Six essays which constitute a short primer on epidemiology have been posted to the website of the People’s Epidemiology Library, a joint project of Columbia University’s Alfredo Morabia and Leiden University’s Jan Vandenbroucke to bring together documents and essays about the development of epidemiologic methods. These essays were commissioned to help explain epidemiology for laypersons coming to the site for resources. The essays are a work in progress and  both Morabia and Vandenbroucke contributed to them.

The principal author of the essays is McMaster University’s Stephen Walter who was selected for the task in an essay competition run by the Library in 2011. Walter told The Epidemiology Monitor, which helped to sponsor the contest, that writing for the public was not something which academic epidemiologists do very often but which he thought is important. He said he would try to convey his enthusiasm for the discipline and why epidemiology is so important in contemporary society.

The topics for the six essays along with selected excerpts from each one are included below, along with links to the essays. Some of the excerpts have links to references as well.
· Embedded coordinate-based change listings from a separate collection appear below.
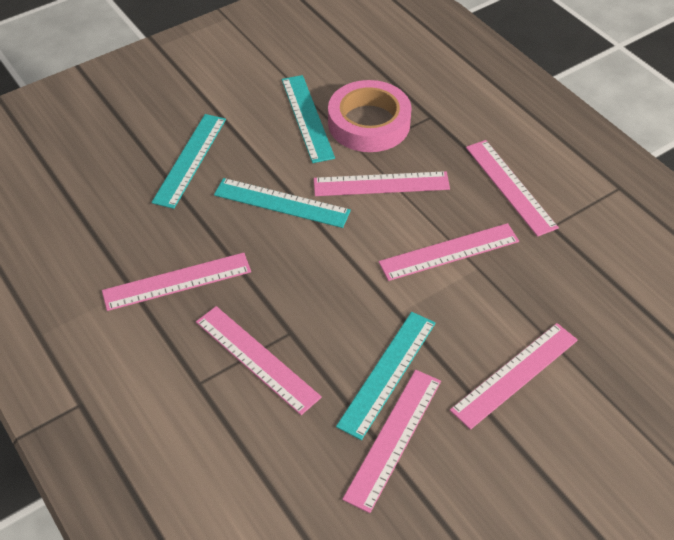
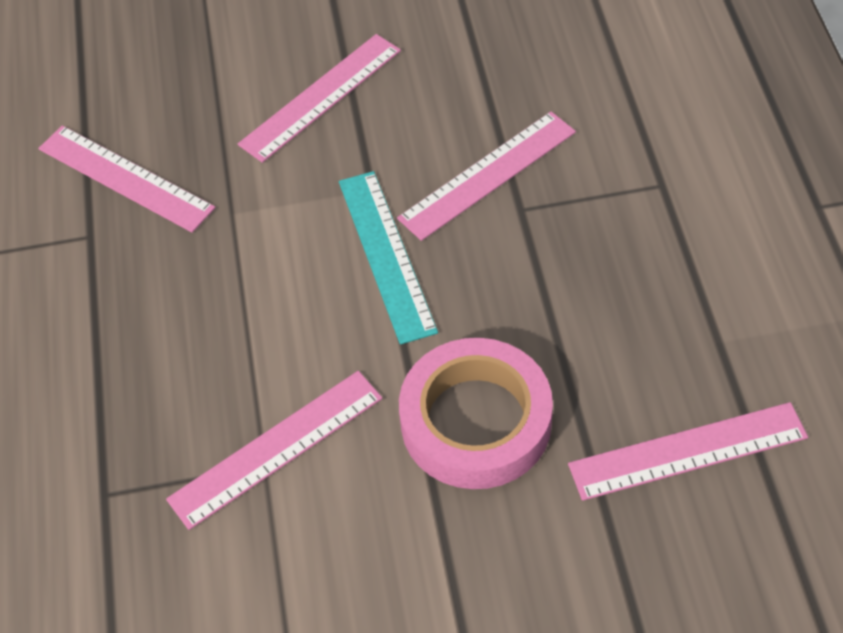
pink ruler: 7 -> 5
turquoise ruler: 4 -> 1

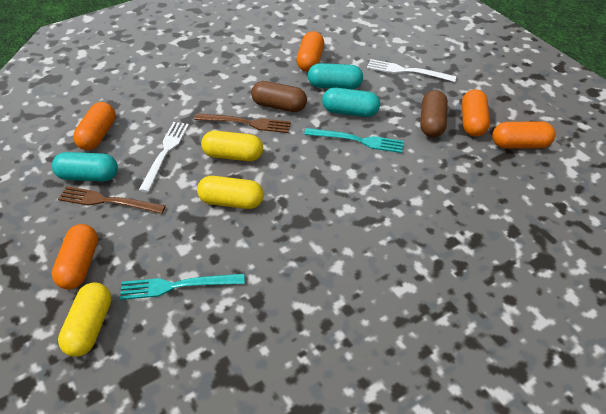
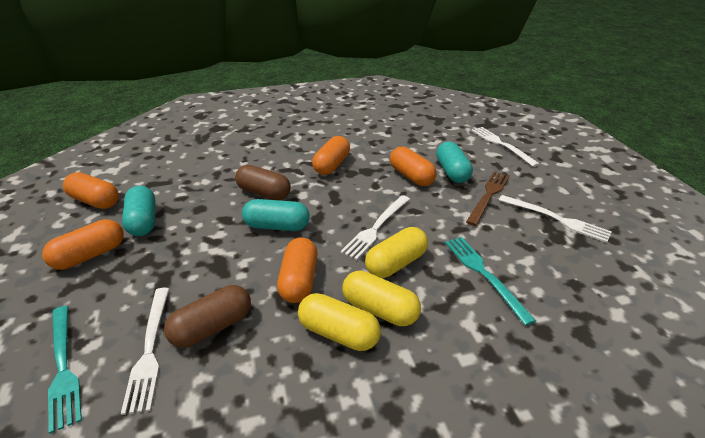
brown fork: 2 -> 1
white fork: 2 -> 4

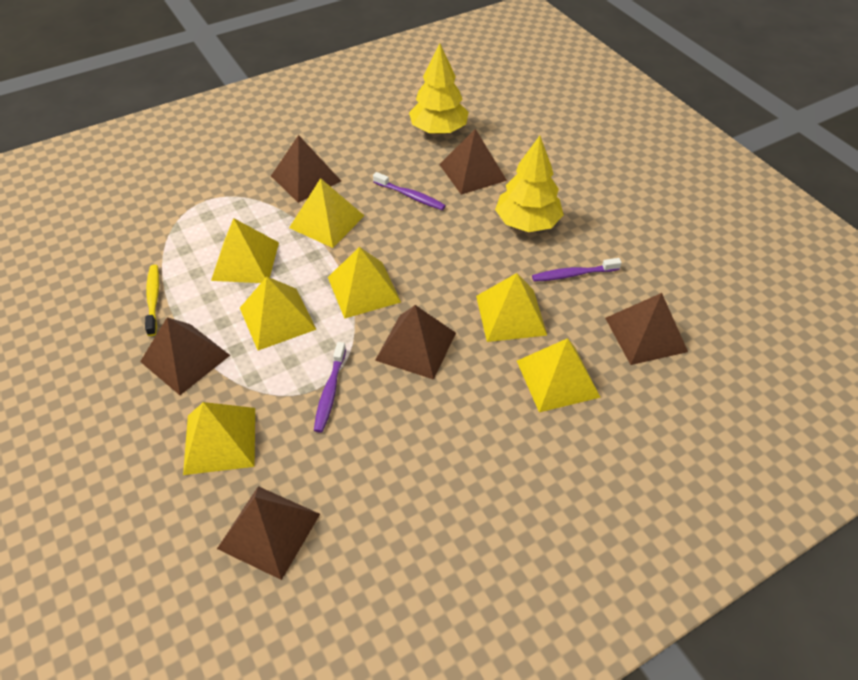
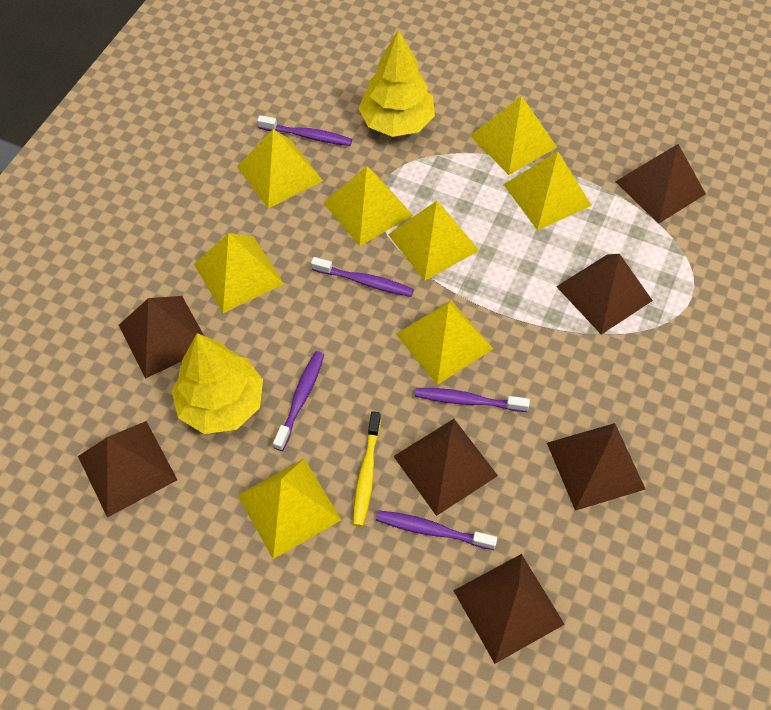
brown pyramid: 6 -> 7
purple toothbrush: 3 -> 5
yellow pyramid: 7 -> 8

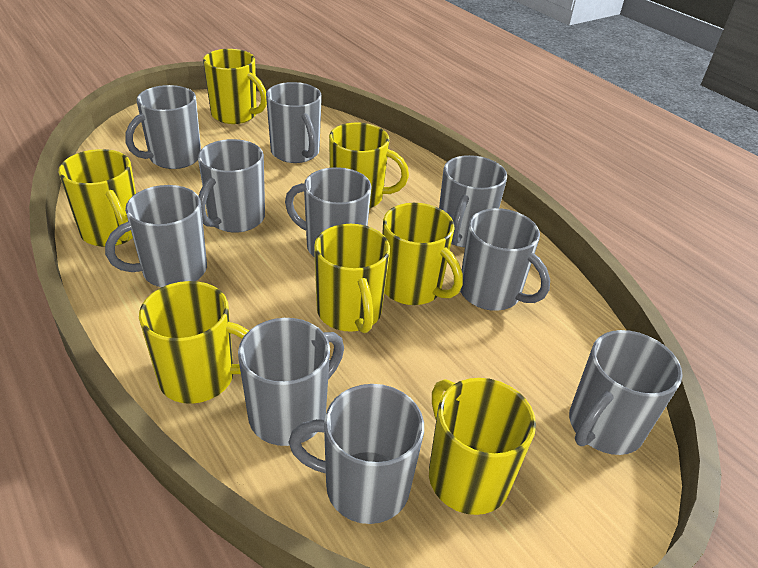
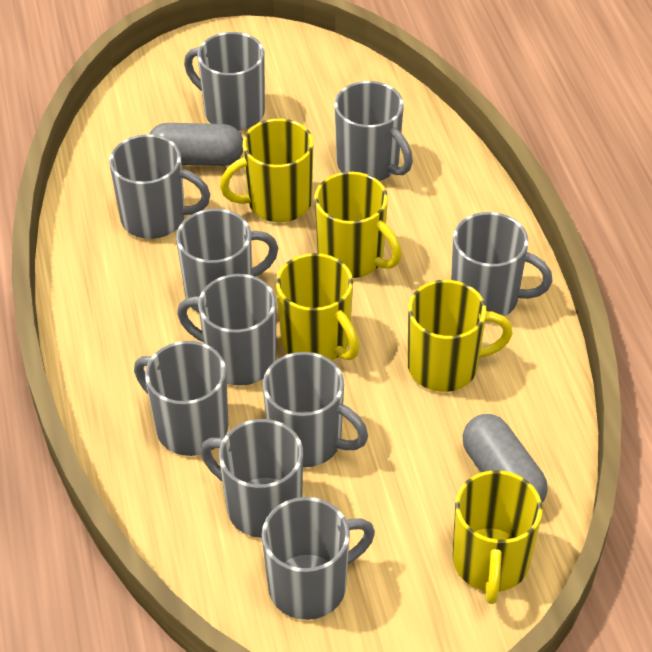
grey capsule: 0 -> 2
yellow mug: 7 -> 5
#1 Introduction to Epidemiology

For a sample of this essay, here is a how Walter presents Snow for the lay public.

In London, some 200 years after Graunt, the epidemiologist John Snow’s studies compared the mortality from cholera between the clients of two companies providing water in London.[Snow, 1855] The study confirmed his hypothesis that getting cholera was somehow linked to contaminated drinking water. The specific inquiry of a cluster of cases which occurred in the vicinity of Broad Street famously led to the removal of the handle of the Broad Street water pump.  This was a controversial move at the time, because several other theories about the cause of cholera existed, including the notion that living at a low altitude would increase the population’s exposure to dangerous vapours.  We know nowadays that Snow was right, and the provision of a clean and secure drinking water supply was one of the main elements of a major movement towards improving public health during the 19th century and subsequent.[Vandenbroucke et al, 1991]ly

http://tinyurl.com/adho779

#2 How to Count

For a sample of this essay, we have chosen Walter’s paragraph on the distinction between risks and incidence rates
 

The formal distinction between risks and incidence rates goes back to William Farr’s work between the 1830s and 1850s [Vandenbroucke, 1985]. Farr explained that people were more afraid of cholera than tuberculosis, not because of its ultimate mortality, but because cholera kills more swiftly, i.e. in lesser time: cholera kills in a week, while tuberculosis may take years to kill; thus, the incidence of mortality from  cholera is larger. However, of all people with clinical signs and symptoms of cholera, fewer die of that disease than of all people who develop clinical tuberculosis; thus the ultimate risk of cholera is less than that of tuberculosis.[Farr, 1838] Even today, the distinctions that Farr made - far ahead of his time - continue to give rise to confusion.[Vandenbroucke 2004].